Figure 2d, Figure 3d and Figure 4d demonstrate the importance of heat suction in the temperature, concentration and velocity profiles. Heat suction is denoted by the positive Q values. Figure 2d depicts the decrease by raising the value of Q. Rises Q, causing the decreasing of temperature, as shown in the graph. Furthermore, as compared to the ramped wall temperature, the solution has an impressive profile, when the wall temperature is constant. For higher values of Q, more energy is absorbed, which increases the concentration and decreases the velocity. The influence of Sr on concentration and velocity is depicted in Figure 3e and Figure 4e. The velocity and concentration fields of the flow increase as Sr increases. The impact of R is demonstrated in Figure 3f and Figure 4f. A decline is observed in both the mass and flow of nanofluid under increasing chemical reaction.
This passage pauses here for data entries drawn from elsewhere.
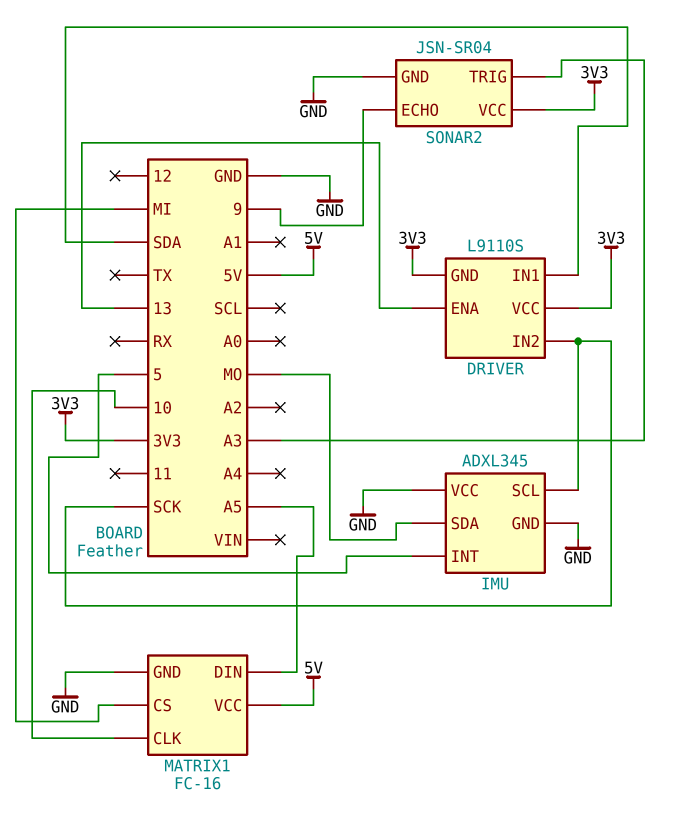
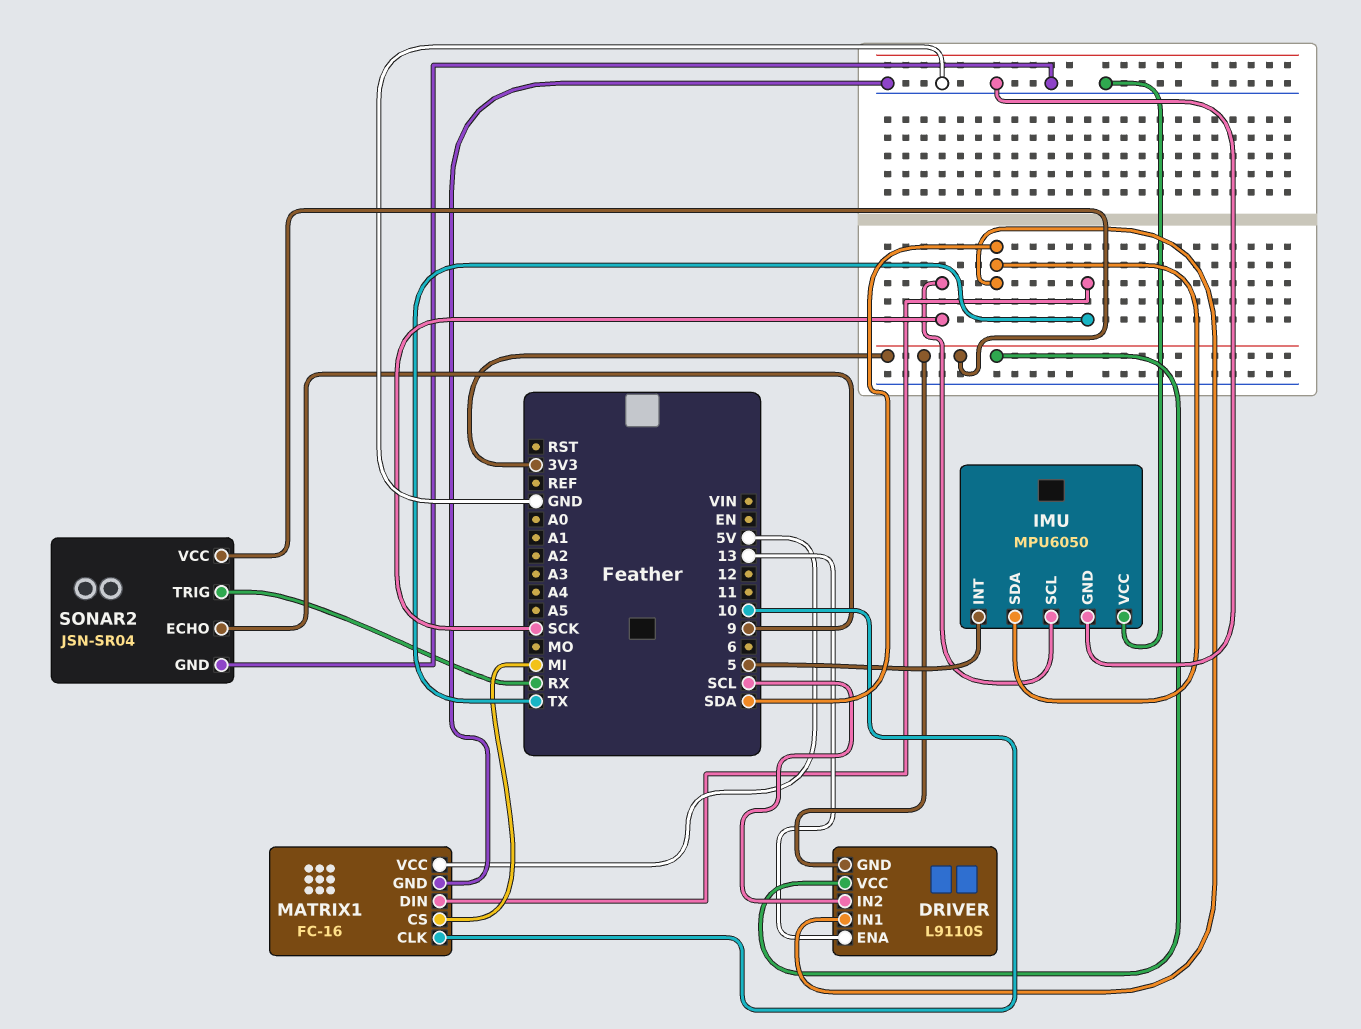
DRIVER pin IN2: SCK -> SCL
IMU: ADXL345 -> MPU6050
IMU pin SDA: MO -> SDA
MATRIX1 pin DIN: A5 -> TX
SONAR2 pin TRIG: A3 -> RX

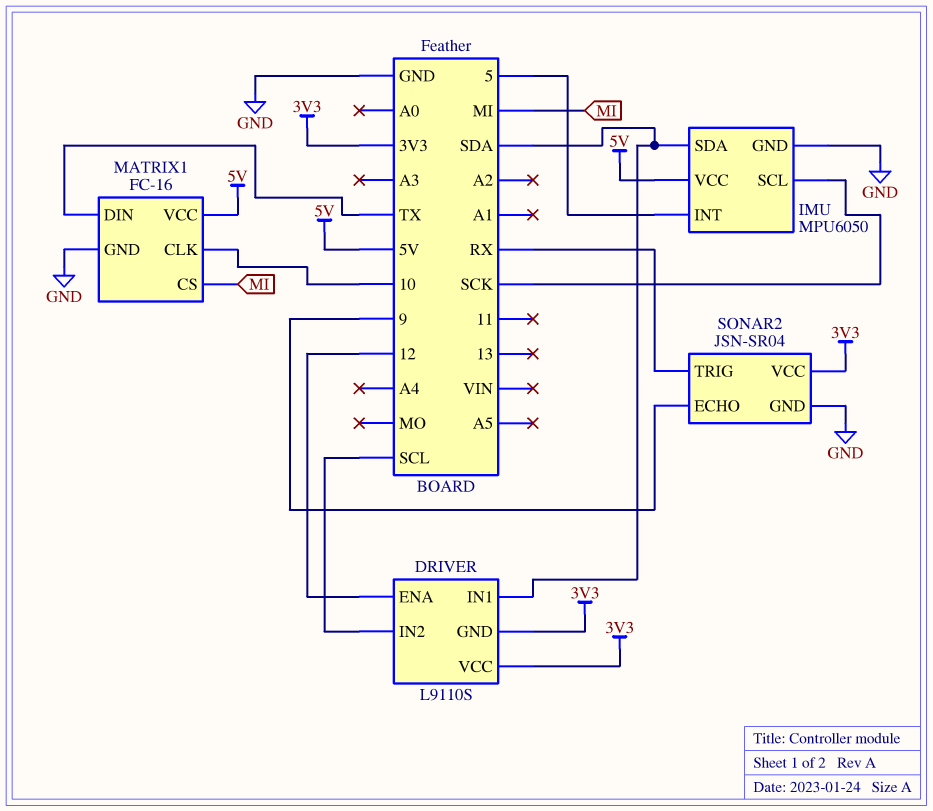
DRIVER pin ENA: 13 -> 12
IMU pin VCC: GND -> 5V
Figure 5 illustrates the comparison of water, water–SWCNT, water–MWCNT, glycerin, glycerin–SWCNT and glycerin–MWCNT velocities, temperatures and concentrations under the ramped boundary conditions. For ramped conditions, water–MWCNT has the maximum velocity, while glycerin–SWCNT has the lowest velocity. Because of the increase in thermal conductivity, the temperature profile of water–SWCNT is higher than the other fluids. Glycerin–MWCNT has a greater concentration than the other fluids under study.

Figure 6 shows that our obtained results are identical to those obtained in [47], in the absence of Sr, Nr, Casson parameter (γ) and magnetic field (M) at t = 1.2.

The fluctuation of skin friction with volume fraction can be seen in Table 2. Skin frictions of water–SWCNT, water–MWCNT, glycerin–SWCNT and glycerin–WMCNT increase by increasing φ for both isothermal and ramped conditions on both walls of the channel.

Table 3 shows the diverse values of Nusselt numbers, which measure the heat transmission rate. The rate of heat transmission rises with the rise of CNT volume fraction in two fluids (water and glycerin). Because the Nusselt number is the proportion of convection to conduction, it follows that convection grows as φ. The heat conductivity of the nanofluids increases by inserting more CNTs, and thus the heat transfer increases.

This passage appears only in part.